U.S. prosecutors on Monday said they had charged a Ukrainian man with launching a July ransomware attack on an American firm that had infected 1,500 businesses throughout the world.
Authorities also announced they had seized $6 million in ransom payments made to a Russian national accused of launching more than 3,000 other attacks targeting American companies.
An indictment filed in the southwestern state of Texas by the Justice Department accused Yaroslav Vasinskyi, a Ukrainian national arrested in Poland last month, of unleashing the ransomware attack known as REvil on Florida-based firm Kaseya, a global information technology software infrastructure supplier, which in turn affected its customers across the globe.

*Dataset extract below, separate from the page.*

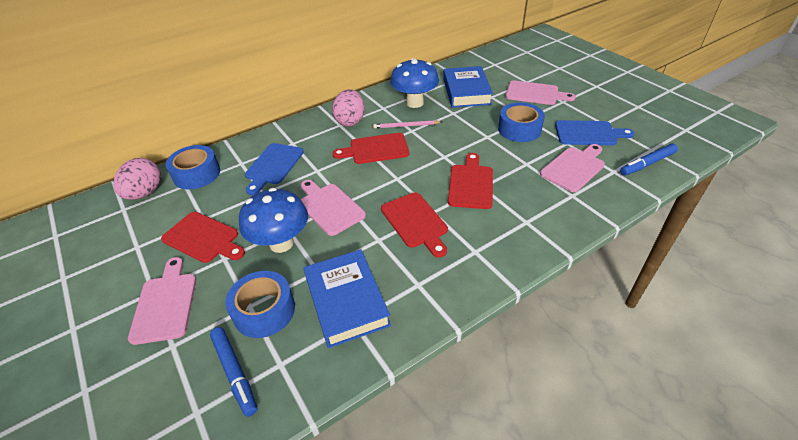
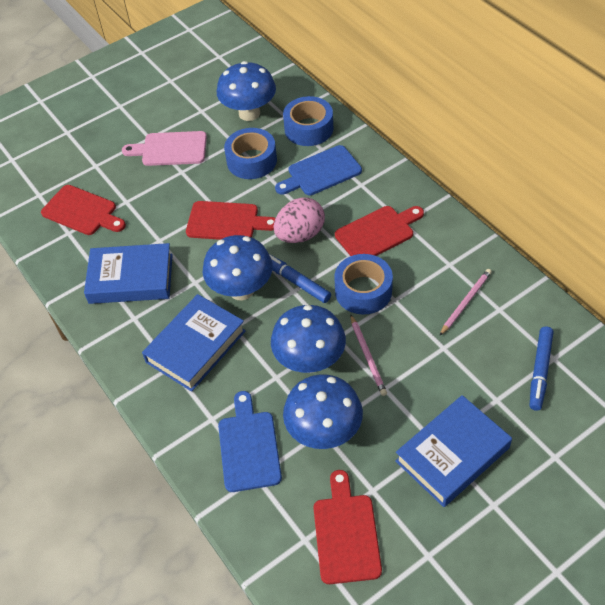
blue book: 2 -> 3
blue mushroom: 2 -> 4
pink cutting board: 4 -> 1
pink egg: 2 -> 1
pink pencil: 1 -> 2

Vasinskyi and another alleged REvil operative, Russian national Yevgeniy Polyanin, who was accused in the other attacks, were charged with conspiracy to commit fraud and conspiracy to commit money laundering, among other charges.

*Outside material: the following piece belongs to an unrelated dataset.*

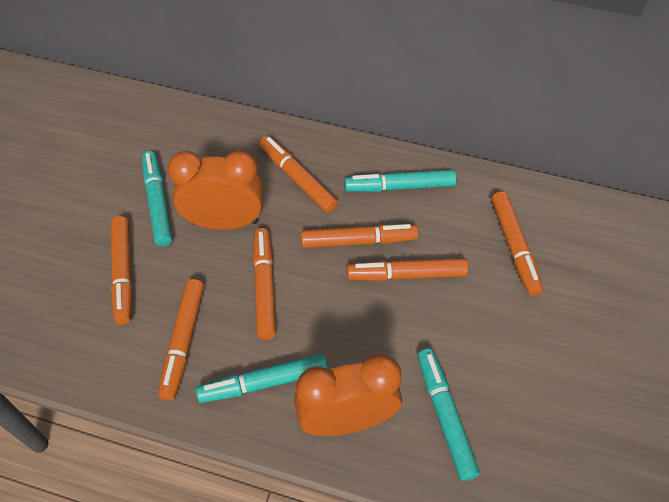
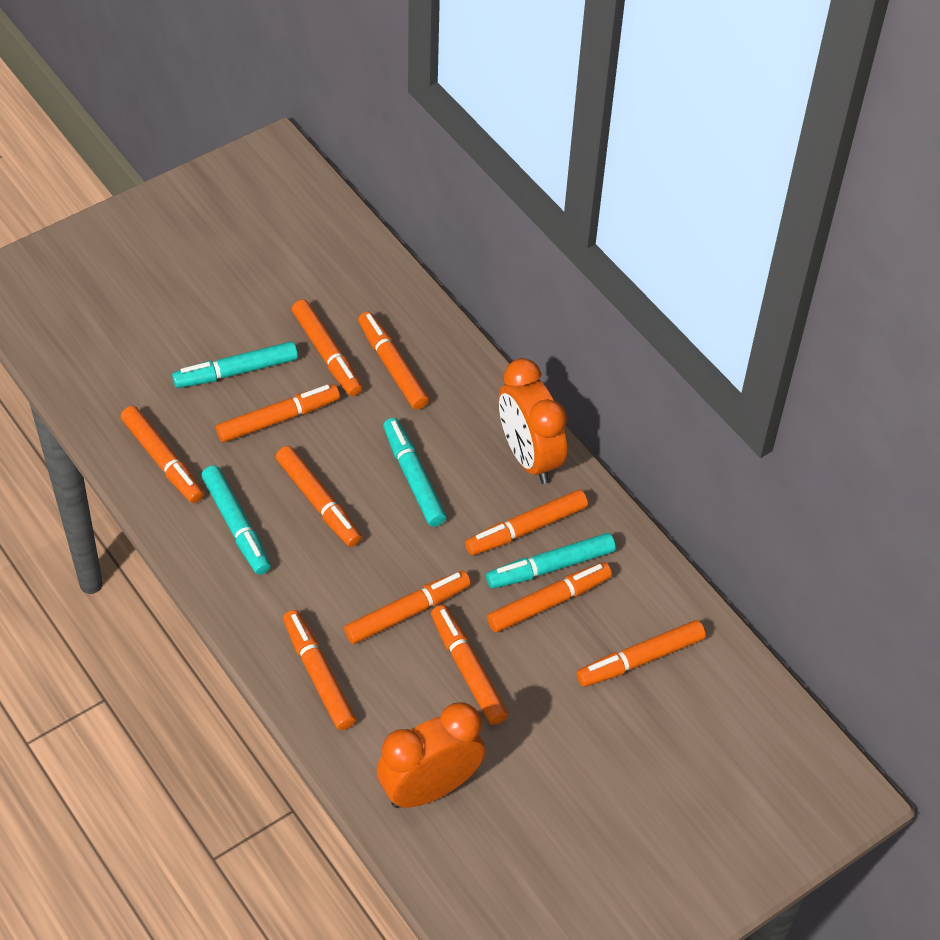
orange marker: 7 -> 11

The U.S. Treasury Department also said the two men face sanctions for their roles in carrying out other ransomware attacks in the U.S., as well as creating a virtual currency exchange called Chatex "for facilitating financial transactions for ransomware actors."
U.S. Attorney General Merrick Garland said Vasinskyi was in fact charged just six weeks after the July attack.
"His arrest demonstrates how quickly we will act, alongside our international partners, to identify, locate and apprehend alleged cybercriminals, no matter where they are," Garland said.
U.S. President Joe Biden has urged Russian President Vladimir Putin to stop providing a haven for cybercriminals in Russia, where many of the attacks are believed to originate. Hackers have locked up companies' computer operations from afar and demanded millions of dollars in ransom payments to let the companies resume their operations.
Authorities said the July attack corrupted a widely used software tool made by Kaseya, and its customers were immediately infected with REvil encryption. Some of the companies paid ransoms totaling millions of dollars in cryptocurrencies to resume business operations, though a master decryption key was eventually recovered by authorities and distributed weeks later.
Many of the 1,500 companies affected by the attack on Kaseya use its software to handle back-office functions because they are too small to have their own technology departments.
Vasinskyi, 22, is being held in Poland pending U.S. extradition proceedings, while Polyanin, 28, remains at large.
The indictment of Vasinskyi alleged that he and other conspirators launched the hacking software around April 2019 and "regularly" updated and refined it.
Europol said Monday that Romanian authorities last week arrested two individuals suspected of cyberattacks using the REvil ransomware, with three others arrested earlier in the year.
Europol said Friday that 12 people suspected of mounting ransomware attacks against companies or infrastructure in 71 countries were "targeted" in raids in Ukraine and Switzerland.